Recently in Rome, I took a little excursion based on an article I read in one of my favorite magazines, The World of Interiors. I headed to Testaccio which is close to the Protestant cemetery where Keats is buried and the Pyramid of Cestius by the Porta San Paolo. The pyramid is actually the only surviving Egyptian pyramid in Europe. It was built around 18 BC by some mad egomaniac who thought he was a pharaoh. Ego was in high supply during that period.
Testaccio, the Roman neighborhood that sits just behind the pyramid, is going through a bit of a Renaissance. New restaurants are popping up around what used to be the ancient Roman rubbish heap on the Eastern banks of the Tiber, now known as the Monte Testaccio. It developed some notoriety in the 1950’s when the filmmaker Pauolo Pasolini sat at the top of this rubbish heap of remnants of old roman vessels that carried olive oil for a photograph. Now, this area is a mix of trendy, bohemian, and authentic Roman.
My friend and fabulous Roman guide, Carlotta Boldrini, lives around the corner from here. Her hood now boasts a new painter on the block. The article was about these huge murals by Augustino Iacurci. While former markets and factories in Ostiense and Testaccio are transforming into trendy, gentrified eateries, cafes, bars, and apartments, this wonderful artist has pulled together the scruffiness and the neglect of a rundown neighborhood in the process of change and intertwined it with his sensational murals.
“As an artist, working outside deprives me of that air of sacredness that you associate with works in a museum,” he says.
Agostino takes on the role of integrating his art into the neighborhoods in spectacular fashion. His art is big and sits above everyday Rome with warts and all. His murals are as offbeat as a swimmer with cap and goggles above a fish shop. His equipment is simple: A sponge roller, a cherry picker, and simple masonry paint. One day maybe some 2,000 years on, we will find some faded fresco by a huge skyscraper near a tiny pyramid and lament that Rome was once a city that you could walk around and get a decent coffee in a neighborhood bar.
What are some of your favorite parts of Roman urban culture? Let us know in the comments section below!

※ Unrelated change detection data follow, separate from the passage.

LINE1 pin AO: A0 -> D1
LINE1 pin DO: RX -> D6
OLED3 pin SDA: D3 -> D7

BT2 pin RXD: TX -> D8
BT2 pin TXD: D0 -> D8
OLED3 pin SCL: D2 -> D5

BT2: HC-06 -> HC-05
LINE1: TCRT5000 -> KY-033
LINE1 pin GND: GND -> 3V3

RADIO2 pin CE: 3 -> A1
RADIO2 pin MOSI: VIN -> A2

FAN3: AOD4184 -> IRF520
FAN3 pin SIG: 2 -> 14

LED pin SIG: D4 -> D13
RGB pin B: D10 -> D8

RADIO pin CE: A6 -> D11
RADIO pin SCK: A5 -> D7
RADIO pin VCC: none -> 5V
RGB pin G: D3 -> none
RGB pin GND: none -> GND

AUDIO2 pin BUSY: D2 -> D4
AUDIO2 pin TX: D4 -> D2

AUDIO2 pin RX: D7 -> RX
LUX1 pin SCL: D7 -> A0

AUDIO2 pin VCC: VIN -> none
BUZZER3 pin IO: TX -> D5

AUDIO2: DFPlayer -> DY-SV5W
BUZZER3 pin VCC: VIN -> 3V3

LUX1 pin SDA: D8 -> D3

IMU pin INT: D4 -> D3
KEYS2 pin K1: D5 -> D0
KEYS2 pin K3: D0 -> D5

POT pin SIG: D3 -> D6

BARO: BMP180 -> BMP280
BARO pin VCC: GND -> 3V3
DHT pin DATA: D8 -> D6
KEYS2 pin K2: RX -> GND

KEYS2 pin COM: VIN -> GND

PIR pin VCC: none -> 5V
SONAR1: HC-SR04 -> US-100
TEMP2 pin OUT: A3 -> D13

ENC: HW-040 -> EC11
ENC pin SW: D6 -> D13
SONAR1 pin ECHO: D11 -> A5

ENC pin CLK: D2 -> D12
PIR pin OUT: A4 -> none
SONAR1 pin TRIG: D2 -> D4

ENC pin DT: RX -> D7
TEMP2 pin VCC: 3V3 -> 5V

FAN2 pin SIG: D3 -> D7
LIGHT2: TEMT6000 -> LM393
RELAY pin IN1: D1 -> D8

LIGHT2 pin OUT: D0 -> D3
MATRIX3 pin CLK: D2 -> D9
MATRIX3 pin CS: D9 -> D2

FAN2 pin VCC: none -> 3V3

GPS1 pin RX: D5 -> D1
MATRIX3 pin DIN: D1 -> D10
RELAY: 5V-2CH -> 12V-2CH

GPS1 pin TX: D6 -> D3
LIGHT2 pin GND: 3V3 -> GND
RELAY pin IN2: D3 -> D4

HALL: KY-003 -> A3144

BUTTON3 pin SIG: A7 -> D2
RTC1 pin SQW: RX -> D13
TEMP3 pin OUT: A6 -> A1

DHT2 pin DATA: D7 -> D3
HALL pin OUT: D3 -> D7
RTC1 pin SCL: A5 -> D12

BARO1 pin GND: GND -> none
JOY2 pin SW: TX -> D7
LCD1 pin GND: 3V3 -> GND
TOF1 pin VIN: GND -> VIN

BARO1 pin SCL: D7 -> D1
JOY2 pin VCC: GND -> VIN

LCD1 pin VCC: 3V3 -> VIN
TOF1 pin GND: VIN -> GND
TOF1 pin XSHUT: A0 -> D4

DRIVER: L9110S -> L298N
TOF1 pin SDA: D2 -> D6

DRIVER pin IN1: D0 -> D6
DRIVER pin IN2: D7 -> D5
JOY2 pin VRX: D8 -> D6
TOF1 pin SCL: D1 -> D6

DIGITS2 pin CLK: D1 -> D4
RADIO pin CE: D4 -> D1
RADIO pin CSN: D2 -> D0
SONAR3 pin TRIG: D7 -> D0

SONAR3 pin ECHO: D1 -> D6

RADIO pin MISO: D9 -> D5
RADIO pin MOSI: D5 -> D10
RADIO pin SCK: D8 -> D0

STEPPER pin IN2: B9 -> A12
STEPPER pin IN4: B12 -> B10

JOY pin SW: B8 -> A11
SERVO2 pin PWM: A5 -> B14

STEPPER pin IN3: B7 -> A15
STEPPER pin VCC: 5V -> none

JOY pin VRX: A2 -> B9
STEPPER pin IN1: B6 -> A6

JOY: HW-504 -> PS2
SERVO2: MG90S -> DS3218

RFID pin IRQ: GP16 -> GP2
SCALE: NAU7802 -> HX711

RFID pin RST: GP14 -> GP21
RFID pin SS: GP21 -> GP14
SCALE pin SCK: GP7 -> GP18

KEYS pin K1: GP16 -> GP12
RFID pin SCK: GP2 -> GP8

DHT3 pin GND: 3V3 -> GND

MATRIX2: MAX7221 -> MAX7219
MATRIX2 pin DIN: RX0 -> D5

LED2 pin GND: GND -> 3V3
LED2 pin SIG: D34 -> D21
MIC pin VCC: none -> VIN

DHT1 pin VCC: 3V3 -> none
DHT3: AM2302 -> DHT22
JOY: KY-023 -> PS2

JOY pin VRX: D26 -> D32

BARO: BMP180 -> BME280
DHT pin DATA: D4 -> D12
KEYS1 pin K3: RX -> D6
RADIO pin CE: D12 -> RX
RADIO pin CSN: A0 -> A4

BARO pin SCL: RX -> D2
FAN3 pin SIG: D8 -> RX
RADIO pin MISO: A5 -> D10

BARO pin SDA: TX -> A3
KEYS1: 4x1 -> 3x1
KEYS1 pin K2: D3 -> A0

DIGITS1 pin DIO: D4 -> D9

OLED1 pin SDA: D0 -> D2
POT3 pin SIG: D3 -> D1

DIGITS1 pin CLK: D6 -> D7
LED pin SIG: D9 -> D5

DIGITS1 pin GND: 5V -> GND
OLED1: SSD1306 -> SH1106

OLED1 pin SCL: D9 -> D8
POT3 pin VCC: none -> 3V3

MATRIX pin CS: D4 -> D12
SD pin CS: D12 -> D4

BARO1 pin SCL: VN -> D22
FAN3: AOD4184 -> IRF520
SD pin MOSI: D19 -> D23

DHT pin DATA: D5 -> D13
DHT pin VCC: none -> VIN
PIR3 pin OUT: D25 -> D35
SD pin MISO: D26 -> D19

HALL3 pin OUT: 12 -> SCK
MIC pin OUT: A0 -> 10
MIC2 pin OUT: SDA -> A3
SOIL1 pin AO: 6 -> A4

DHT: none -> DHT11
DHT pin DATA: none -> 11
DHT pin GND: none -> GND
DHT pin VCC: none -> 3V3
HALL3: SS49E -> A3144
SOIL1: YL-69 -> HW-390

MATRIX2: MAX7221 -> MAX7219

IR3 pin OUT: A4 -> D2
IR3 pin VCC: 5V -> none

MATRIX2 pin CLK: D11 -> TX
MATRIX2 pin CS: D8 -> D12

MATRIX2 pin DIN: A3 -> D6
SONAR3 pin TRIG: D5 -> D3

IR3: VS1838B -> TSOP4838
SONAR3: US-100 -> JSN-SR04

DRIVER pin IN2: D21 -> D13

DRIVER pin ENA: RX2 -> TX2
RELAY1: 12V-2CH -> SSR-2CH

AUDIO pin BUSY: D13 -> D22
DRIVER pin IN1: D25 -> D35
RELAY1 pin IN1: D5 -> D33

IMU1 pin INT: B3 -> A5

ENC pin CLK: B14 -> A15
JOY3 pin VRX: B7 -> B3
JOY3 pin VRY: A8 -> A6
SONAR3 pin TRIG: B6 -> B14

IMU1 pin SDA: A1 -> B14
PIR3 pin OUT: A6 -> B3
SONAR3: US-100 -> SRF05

Ah, Peter, you make me want to return to Rome again soon. I guess I will just have to rent Roman Holiday until my next ACIS educational odyssey takes me there. What could be better than seeing Rome with the intrepid Carlotta! Thanks for this wonderful article showing us the ever changing Eternal City.
What a breath of freshness captured in the neighborhoods of Testaccio! Agostine has created a strong flavor
with influences of Rene Magritte making these murals Manifico!
Ahhh the good old days. There are many times I wish I could relive the 1978 trip with Margaret Maple and groups GA and GB. And back in the day these were real, 5 week trips that were life changing. It was one of the best experiences of my life.